New research done at Concordia University suggests that more than 60 percent of the anthropogenic global warming that occurred before 2005 was generated by just seven countries.

That the study names United States, China, Russia, Brazil, India, Germany and the United Kingdom as the biggest contributors to man-made global warming is nothing new; the research is unique in that it assigns a value to each country that reflects its contribution to observed global warming during the study period.

The US, the researchers report, is the uncontested leader in contributing to global warming. The researchers calculated that the US alone is responsible for a global temperature increase of 0.15 degrees Celsius, a change that amounts to 20 percent of observable global warming.

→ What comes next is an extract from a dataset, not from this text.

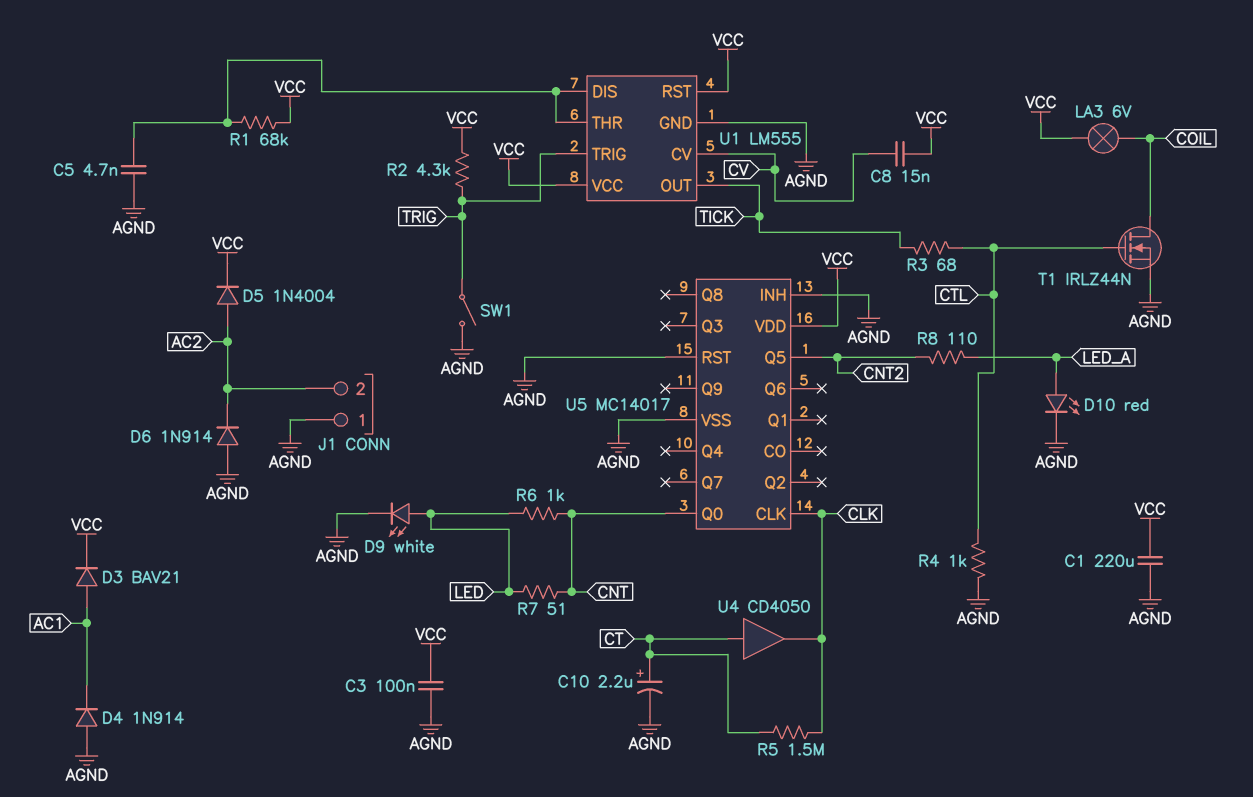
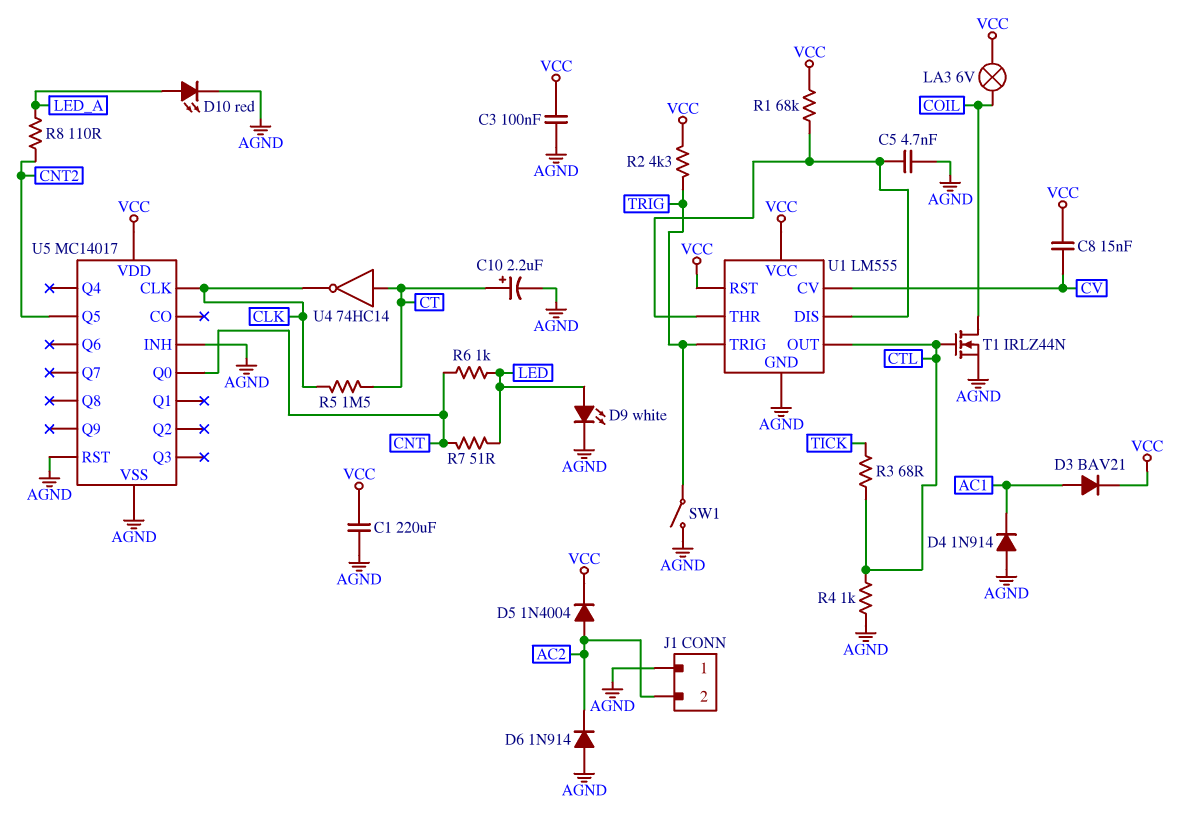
U1 pin OUT: TICK -> CTL
U4: buffer CD4050 (in CT, out CLK) -> NOT 74HC14 (in CT, out CLK)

China and Russia contributed 8 percent each, India and Brazil provided 7 percent and the UK and Germany contributed around 5 percent each.

Other nations made up the remaining 40 percent. France, Indonesia and Canada rounded out the top 10 largest contributors to global warming, the researchers said in a statement.

To calculate the national contributions to global warming, the researchers, led by Damon Matthews an associate professor in Concordia University's Department of Geography, Planning and Environment, used the novel approach of weighing each type of emission according to the atmospheric lifetime of the temperature change it caused.

"Using data from 1750 onward, the team accounted for carbon dioxide contributions from fossil fuel burning and land-use change, along with methane, nitrous oxide and sulphate aerosol emissions," Concordia University said in a statement.

"Matthews and his colleagues also experimented with scaling the emissions to the size of the corresponding area. Western Europe, the U.S., Japan and India are hugely expanded, reflecting emissions much greater than would be expected based on their geographic area. Russia, China and Brazil stay the same. Taken in this light, the climate contributions of Brazil and China don't seem so out of line - they are perfectly in proportion with the countries' landmasses," the statement continued. "Of course, Canada and Australia become stick thin, being countries whose geography is much larger than their share of the global warming pie."

The data Matthews and his team gathered can be interpreted a number of ways, however.

By taking each country's climate contribution and dividing it by its population, a markedly different picture emerges.

Developed nations occupy the top seven positions in per-capita emissions, so by looking at the climate change contribution data in terms of population, a place like Canada ranks much higher, and China and India rank much lower.